2. As mentioned above, mismatched TCP MTU. Note that AWS VMs use an MTU of 9001 by default and despite being off by one can chunk 1500 multiples fine, but having to convert a lot can result in packet fragmentation problems that translate ultimately into retransmits and packet reassembly times going up.
3. Just check your TTLs when to make sure that they're not expiring once in a while from a really, really, really complicated network. Had a user that was on a 40+ hop network complaining about how he couldn't get to AWS VMs reliably because it was so slow. Half his packets were dropping from an ancient network (literally almost as old as me) shoehorned onto a random-rear end backbone and so forth and TTL was just plain running out.

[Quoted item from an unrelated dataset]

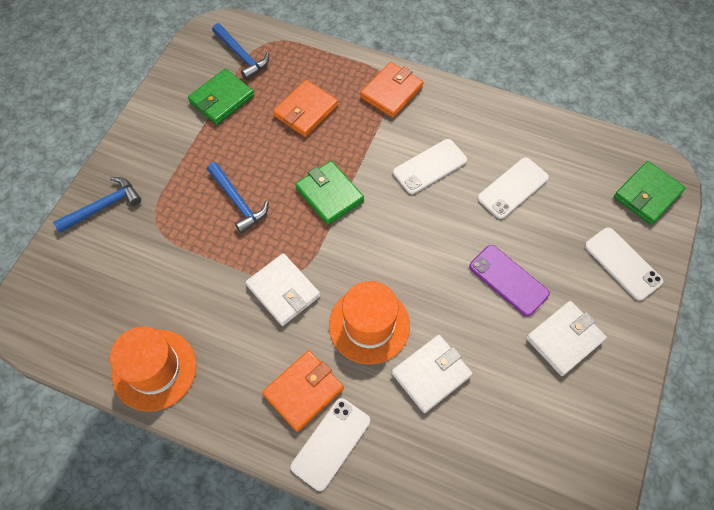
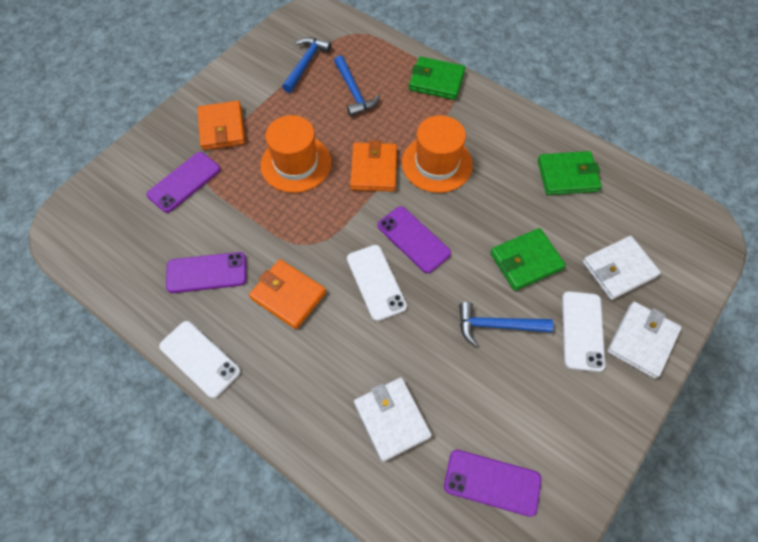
purple phone: 1 -> 4
white phone: 4 -> 3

4. If you're using ping to AWS (doubtful, you're with an OpenStack provider), AWS has told me they're supposed to drop somewhere around 10% of ping traffic for performance reasons - check that your provider is not doing traffic shaping or anything to cause this.

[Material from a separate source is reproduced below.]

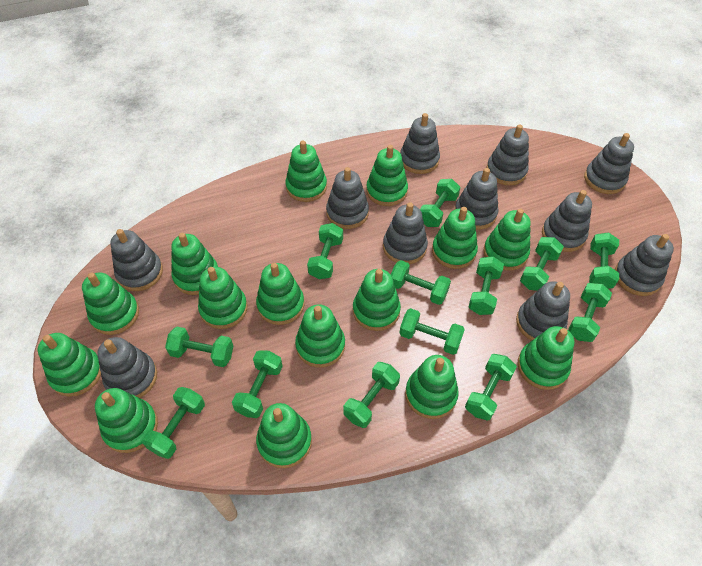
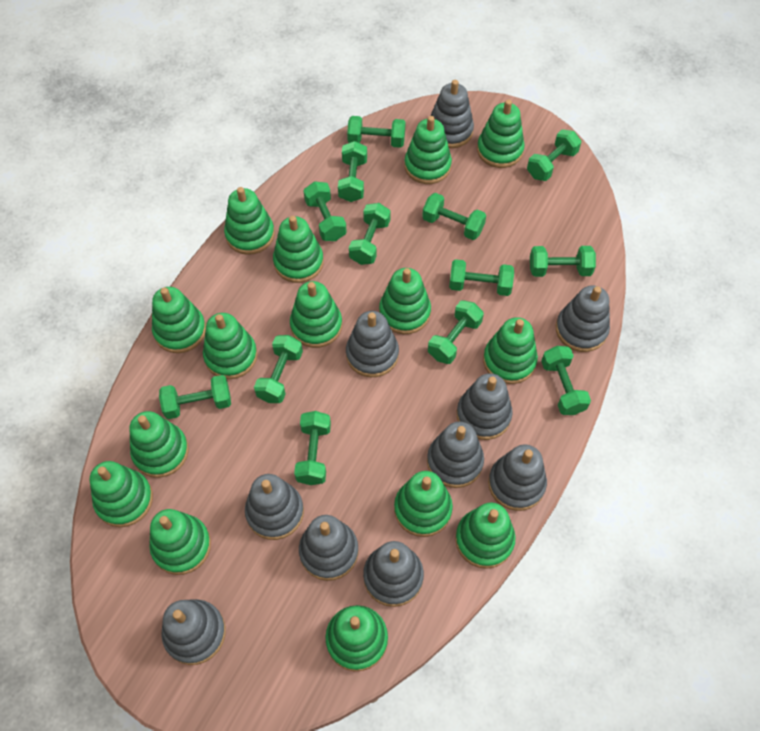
grey stacking toy: 11 -> 10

5. Our instances (running VMware) are on severely overprovisioned clusters and drop pings randomly from underlying hardware just plain not keeping up to the point where our software HA solution is more of a liability because it detects 3 ping failures and tries to failover and that's about when it fails back, so we get all sorts of inconsistent state problems. Check /var/log/dmesg for kernel messages

For some general ideas, Brendan Gregg's book and his website have all sorts of solid methodologies for "figure out wtf is going wrong" and "why is poo poo so slow?" problems.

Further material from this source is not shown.